Centerfold in Karl Marx and Friedrich Engels’ 1848 work, “The Communist Manifesto,” is the idea that the only solution to injustice between the classes is bloody revolution and terror. Only in this way, the working class would take power, expropriate funds and confiscate private property from the former ruling class and spend them in a new, socialist system. “There is only one way to shorten and ease the convulsions of the old society and the bloody birth pangs of the new – revolutionary terror,” Marx argued. Yet Marx, rather, introduced a system where a Marxist government class would replace the existing elites, controlling the communist working class even more than before. The repression seen among the horrifyingly intolerant communist state lords, where millions were sent to concentration camps and millions killed by their own leaders, defined totalitarian terror in the 20th century.
It is socialism – also a fruit of Marxism – that over time alters the population from being independent thinkers with individual rights protected by a conservative constitution to becoming subordinate, indoctrinated, groupthink communities full of fear of the government.
The change within the population goes from actively participating in local governments, speaking their minds, always looking for the abuse of power and addressing these topics in the media, to becoming a silent group in which “everyone publicly has the same opinion,” completely in line with one-sided media propaganda that only tells the government narrative. In such a system, the people becomes the tyranny of the mob, effectively turning each other over to the Gestapo in a system of active informants reporting and surveilling one another, in accordance with the will of the media-owning elites.

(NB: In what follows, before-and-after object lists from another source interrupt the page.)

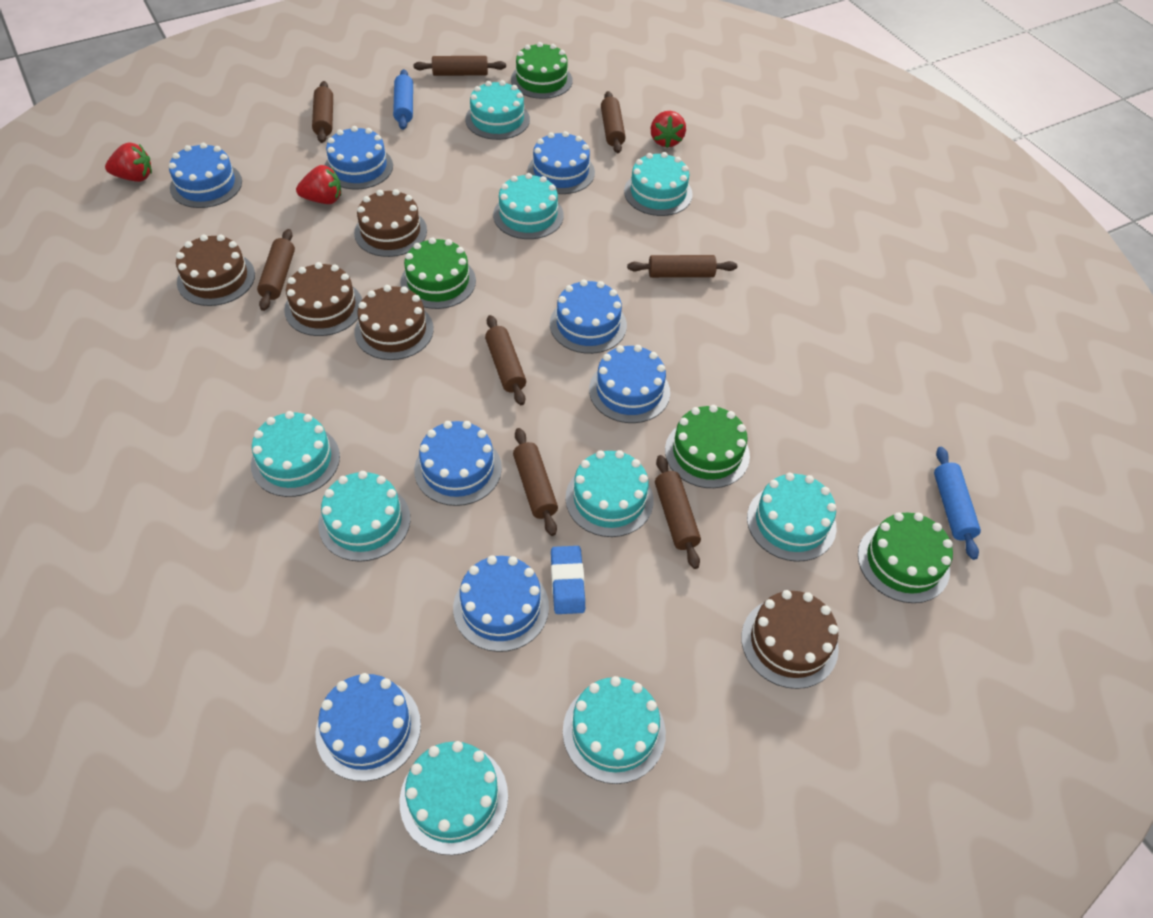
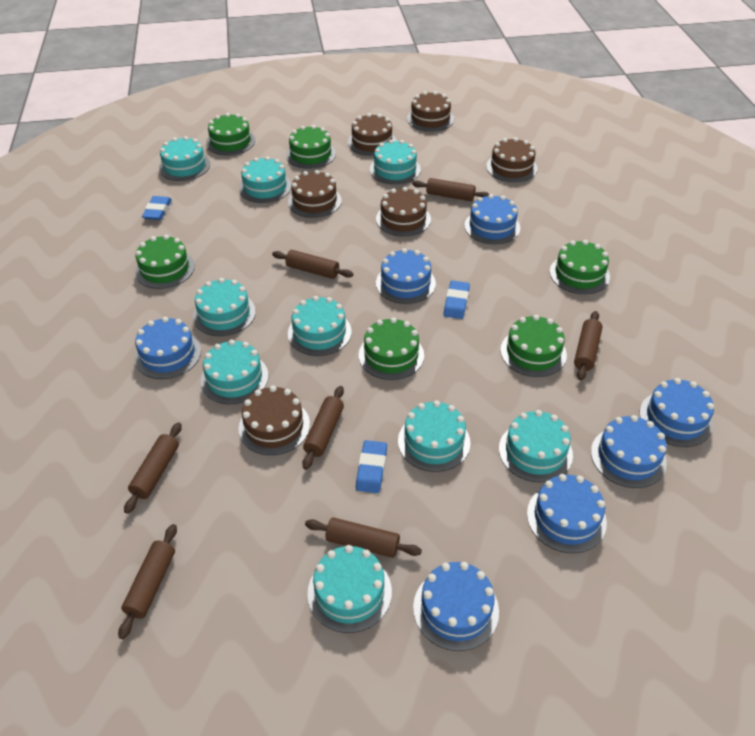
blue cake: 8 -> 7
blue eraser: 1 -> 3
blue rolling pin: 2 -> 0
brown cake: 5 -> 6
brown rolling pin: 8 -> 7
green cake: 4 -> 6
red strawberry: 3 -> 0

Many who escaped the Soviet Union later told their stories. Yuri Mashkov was one of them, a Soviet dissident who was exiled to the United States in the 1970s. He explained at a conference in New Jersey in 1978 that his life, during which he had spent many years in the Soviet concentration camps, came to change once he realized the reality behind the Soviet propaganda, that the system was completely repressive without justice or any kind of freedom. His training had taught him that communism was an idealistic teaching that brought happiness and peace. Mashkov describes the horror when realizing that in reality, communism was the very opposite. He discovered that Marxism in essence was a complete teaching of totalitarianism, of an absolute slavery, of the state desire for full control over its citizens.